Nudging intro Flashcards
What is nudging?
A concept in behavioral change that subtly alters the environment or context in which people make decisions with the aim of influencing their behavior.
What is the common denominator in other behavior change methods?
- They are costly
- They last long
- People need to be open for change
- People are consciously aware of trying to change
Why is nudging different than other behavior change methods?
It relies on different systems with which we think.
What are the systems that we rely on in making a good nudge?
- System 1: the fast and impulsive system; can be described as using heuristics to solve a decision
- System 2: the slow and rational system; can be described as using algorithms to solve a decision.
Which system do we use more often?
System 1
Which words are often used interchangeably in literature to describe the same thing? And under which system do they fall?
Mental shortcuts, heuristics, and cognitive biases
–> they usually fall under the category of system 1 thinking.
Why do we use shortcuts?
We use it to perceive the world and to perceive/judge ourselves ( = you overestimate yourself and underestimate others).
Which shortcut might come up when you perceive the world?
Cheerleader effect: assessing the average attractiveness in the group instead of assessing all the individual faces. –> everyone gets the same attractiveness.
Which shortcuts might come up when we judge ourselves?
- IKEA effect: people estimate themselves to be just as good as an IKEA employee when building IKEA furniture –> if you put it together yourself, you give it more value.
- Planning fallacy: the tendency to overestimate your own ability to get from A to B, and underestimating others doing the same.
What is the GI Joe effect?
The misguided notion that knowing about a bias is enough to overcome it. You don’t always know that you have a bias (again overestimating yourself).
Are biases a bad thing?
Depends, there are cognitive biases that may lead to suboptimal choices (bad/unhealthy decisions), but if we use those biases for good –> nudging.
What are the aspects of a good nudge?
- Alters behavior
- Not forbidding options
- Not costly
- No change in effort
What is choice architecture?
The way the choice is presented.
What critique is there on nudging?
It is an unconscious, unaware process steering people’s behavior. That might feel like taking away freedom.
What does Libertarian Paternalism say?
Don’t forbid choices.
- paternalism –> leading to a certain choice
- Libertarian –> all the choices are still there
What types of choices should we nudge?
Choices where the relationship between the choice and the outcome are unclear.

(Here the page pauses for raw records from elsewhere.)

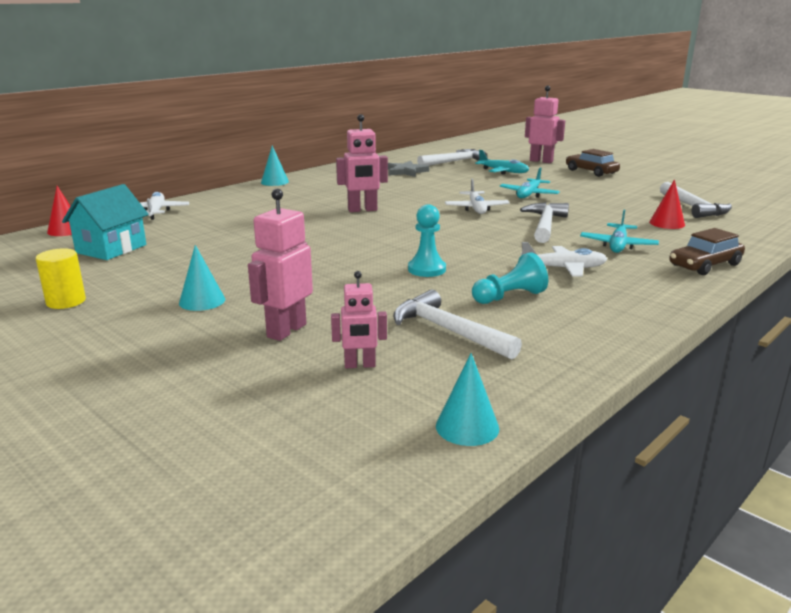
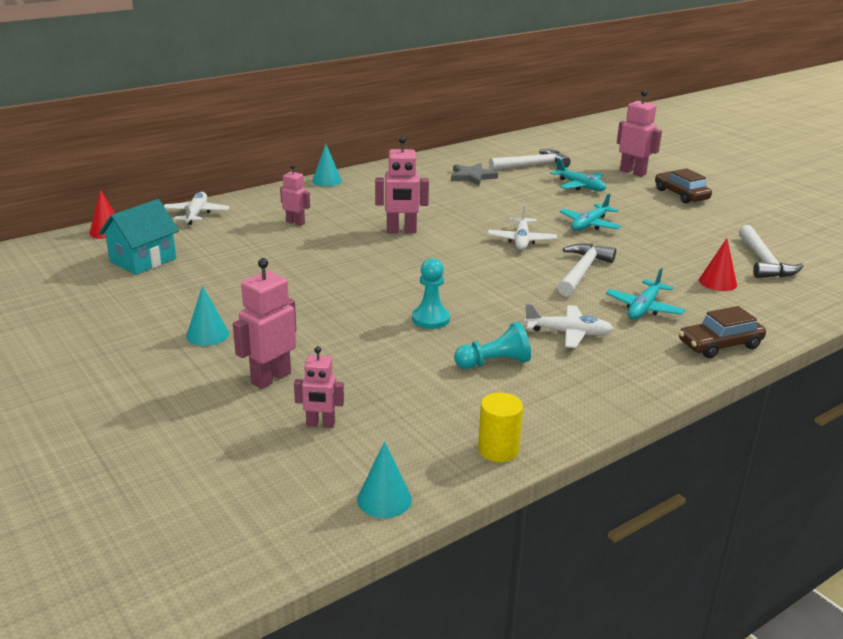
camera: 10 degrees right, 5 degrees up
(66, 301) = (90, 322): yellow cylinder -> yellow cylinder (498, 450)
(258, 211) = (295, 222): none -> pink robot
(448, 331) = (416, 396): white hammer -> none

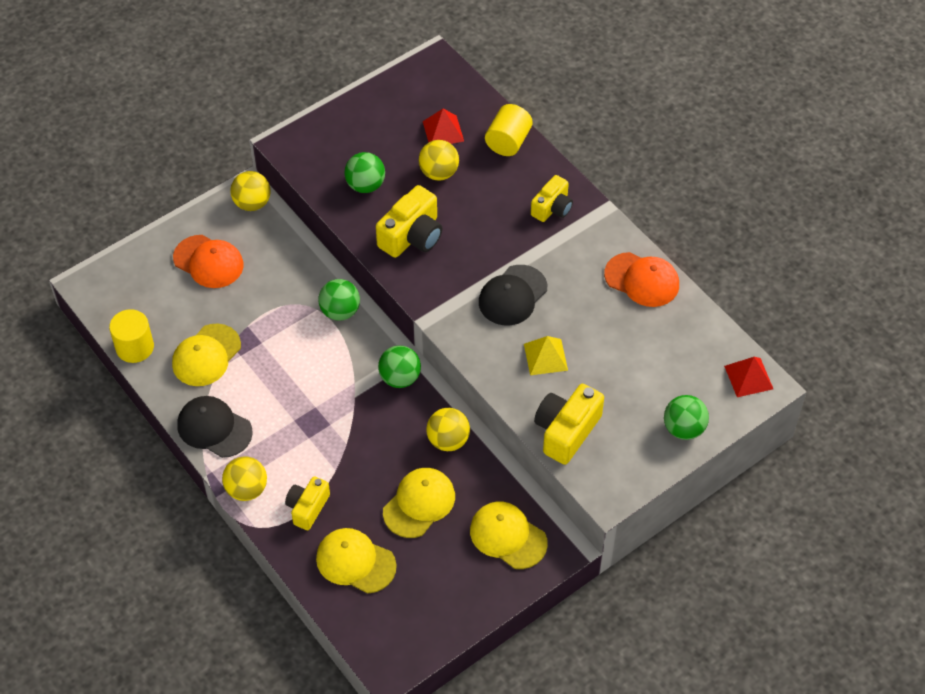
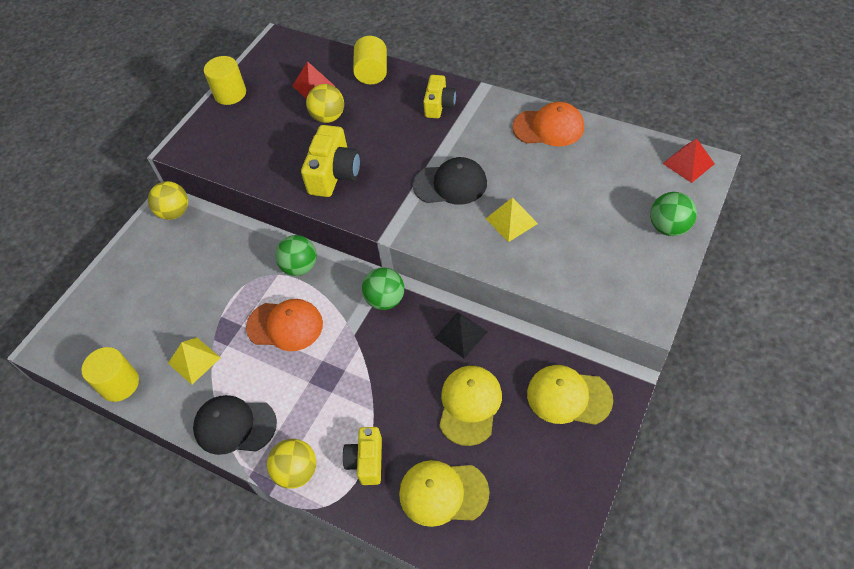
camera: 20 degrees left, 0 degrees up
(206, 355) = (194, 360): yellow cap -> yellow pyramid
(208, 262) = (157, 276): orange cap -> orange cap (285, 325)
(358, 103) = (230, 94): none -> yellow cylinder
(365, 185) = (270, 151): green ball -> none
(448, 440) = (460, 334): yellow ball -> black pyramid
(512, 295) = (450, 184): black cap -> black cap turned 105 degrees counterclockwise
(566, 431) = (572, 275): yellow camera -> none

- choices with a delayed (positive) effect
- choices that are difficult
- choices that are infrequent
- choices that have poor feedback on the outcome of the choice
- choices that have an unclear outcome
What makes a good nudge? What should you have in mind when designing a choice architecture?
- Non-complex choice structure –> make choice-outcome clear
- Understand mapping –> understand people’s choice-outcome coupling
- Defaults –> make use of laziness shortcuts
- Give feedback –> make choice result clear
- Expect error –> by foreseeing shortcuts people will use
- Salient incentive –> make the desired choice clearly rewarding
Why is a nudge context dependent?
Every nudge that you design needs its own thought process, diving into what the choice is, what the motivation for the choice is and what heuristics take place.